Expert Guide: How to determine if your free shipping threshold is hurting your conversion

Shipping Testing

Mar 29, 2024

Expert Guide: How to determine if your free shipping threshold is hurting your conversion

Unlocking Revenue Potential: A Data-Driven Approach to Free Shipping Threshold Optimization

Anthony Morgan

Your free shipping threshold could be a conversion blocker. Many brands pull a random number out of a hat or add 10-15% to their AOV or average product price — if this sounds like you, this approach could be sabotaging your growth. But how can you know if this is the case, and if it is, then how do you find the right threshold?

These two questions will be answered throughout this guide, so that you can confidently set a threshold that is validated by empirical data. The end result of the right free shipping threshold: More revenue out of every user and an increased bottom line.

Before you get started make sure to grab this free report developed by our team at Enavi. Our intra-site funnel report allows you to focus your CRO efforts on a clear metric on fire. Conversion rate alone is useless, but the intra-site funnel report breaks your CVR down into 4 key behaviors in order to identify where users are dropping off across the funnel. We will reference this throughout the guide as it is key measuring your online store performance.

A few tips while doing your analysis:

  1. Use larger sample sizes, which may require longer data ranges.

  2. Analyze with seasonality in mind.

  3. This is high effort, and only high reward if there is a real data-backed problem.

How to identify if your free shipping threshold is a problem?

The best way to maximize your CRO efforts is to solve data backed problems. The last thing you’ll want to do is go chasing a problem that doesn’t actually exist. Of by the end of this section you can have at least 2 data points pointing to the free shipping threshold as a potential problem then it’s worth it for you to move on to the next step. Throughout this guide we'll be referencing a real case study as an example.

1. Analyze average order value (AOV)

The simplest thing you can do is look at your AOV in a histogram chart. This will help you see the percentage of orders that qualify for free shipping and where the majority of your orders are in terms of AOV. This in itself won’t indicate if you have a problem, but it can help provide the context needed to further analyze.

Data points to gather:

  • What percentage of orders qualify for free shipping?
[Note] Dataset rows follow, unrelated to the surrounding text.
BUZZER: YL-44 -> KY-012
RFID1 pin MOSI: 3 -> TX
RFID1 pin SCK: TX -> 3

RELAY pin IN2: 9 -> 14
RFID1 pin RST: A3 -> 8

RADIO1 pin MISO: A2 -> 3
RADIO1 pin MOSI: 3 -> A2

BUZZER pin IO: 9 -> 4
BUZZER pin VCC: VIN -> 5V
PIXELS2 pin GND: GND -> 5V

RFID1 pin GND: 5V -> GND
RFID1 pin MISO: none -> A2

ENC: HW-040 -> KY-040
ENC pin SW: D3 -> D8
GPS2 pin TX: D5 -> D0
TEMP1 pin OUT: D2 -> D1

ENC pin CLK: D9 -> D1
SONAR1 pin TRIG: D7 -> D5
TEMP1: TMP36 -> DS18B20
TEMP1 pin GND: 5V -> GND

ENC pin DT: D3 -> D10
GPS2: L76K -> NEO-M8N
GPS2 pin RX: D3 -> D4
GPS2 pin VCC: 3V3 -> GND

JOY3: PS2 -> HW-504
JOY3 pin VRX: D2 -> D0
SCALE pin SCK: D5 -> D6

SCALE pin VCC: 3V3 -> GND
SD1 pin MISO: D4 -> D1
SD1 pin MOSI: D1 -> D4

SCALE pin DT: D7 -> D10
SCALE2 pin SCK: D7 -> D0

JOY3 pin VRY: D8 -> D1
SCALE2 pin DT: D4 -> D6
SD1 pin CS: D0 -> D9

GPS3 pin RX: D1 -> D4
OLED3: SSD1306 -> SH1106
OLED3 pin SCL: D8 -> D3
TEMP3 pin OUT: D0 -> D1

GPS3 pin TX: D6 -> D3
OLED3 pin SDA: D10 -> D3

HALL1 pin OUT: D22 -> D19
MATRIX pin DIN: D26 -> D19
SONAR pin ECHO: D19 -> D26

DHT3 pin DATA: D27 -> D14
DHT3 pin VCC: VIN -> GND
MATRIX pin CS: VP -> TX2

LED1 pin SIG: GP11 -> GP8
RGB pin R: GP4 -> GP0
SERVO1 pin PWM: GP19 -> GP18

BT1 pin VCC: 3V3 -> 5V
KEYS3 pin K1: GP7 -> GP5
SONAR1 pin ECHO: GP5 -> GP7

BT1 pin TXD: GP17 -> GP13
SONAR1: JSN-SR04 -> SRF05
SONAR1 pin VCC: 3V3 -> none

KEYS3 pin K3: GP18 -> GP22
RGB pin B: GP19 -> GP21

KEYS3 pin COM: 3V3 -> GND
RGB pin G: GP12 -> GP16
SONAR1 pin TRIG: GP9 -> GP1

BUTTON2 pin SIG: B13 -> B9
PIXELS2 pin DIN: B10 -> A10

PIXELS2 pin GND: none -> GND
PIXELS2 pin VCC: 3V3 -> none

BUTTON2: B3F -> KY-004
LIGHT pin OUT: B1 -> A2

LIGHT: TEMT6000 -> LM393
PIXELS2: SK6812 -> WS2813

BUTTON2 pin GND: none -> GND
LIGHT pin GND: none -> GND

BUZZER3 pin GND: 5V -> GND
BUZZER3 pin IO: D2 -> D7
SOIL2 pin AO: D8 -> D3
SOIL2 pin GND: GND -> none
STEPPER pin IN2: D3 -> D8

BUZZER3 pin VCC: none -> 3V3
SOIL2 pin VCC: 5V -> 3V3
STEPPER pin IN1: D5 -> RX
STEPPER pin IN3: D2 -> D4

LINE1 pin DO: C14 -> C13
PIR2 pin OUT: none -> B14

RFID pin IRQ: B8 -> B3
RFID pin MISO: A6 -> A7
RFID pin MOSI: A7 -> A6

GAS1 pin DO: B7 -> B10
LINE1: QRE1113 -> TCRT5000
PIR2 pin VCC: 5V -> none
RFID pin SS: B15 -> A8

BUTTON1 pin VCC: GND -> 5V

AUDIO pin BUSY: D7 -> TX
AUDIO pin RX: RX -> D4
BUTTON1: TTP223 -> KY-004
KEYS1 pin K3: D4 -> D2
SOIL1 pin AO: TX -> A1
  • What AOV range has the bulk of orders?

  • How does AOV fluctuate throughout the year?

In our example case 17.49% of orders qualified for free shipping, while the vast majority of orders are between $51-$100.

Depending on your AOV shipping costs can inflate this significantly, so removing shipping along with taxes can give your better data on your AOV that is effecting Free Shipping.

In our example when we remove shipping cost from AOV we can see that it dips down to $101.25 from $110.46. That is nearly a 10% impact on AOV from the $9.21 in shipping cost alone.

We can also see that AOV doesn’t fluctuate that much overtime. There is no more than a 10% swing depending on the season.

2. Analyze checkout abandonment rates

For most stores it is the Checkout to Purchase rate that will be the most effected by the Free Shipping Threshold. The baseline target for this metric is 45-60% of users that Checkout should purchase. If you are seeing that less than 45% of users that checkout complete their purchase, this is a clue that your shipping threshold could be negatively impacting your conversion rate.

Data points to gather:

  • Where is your Checkout to Purchase rate?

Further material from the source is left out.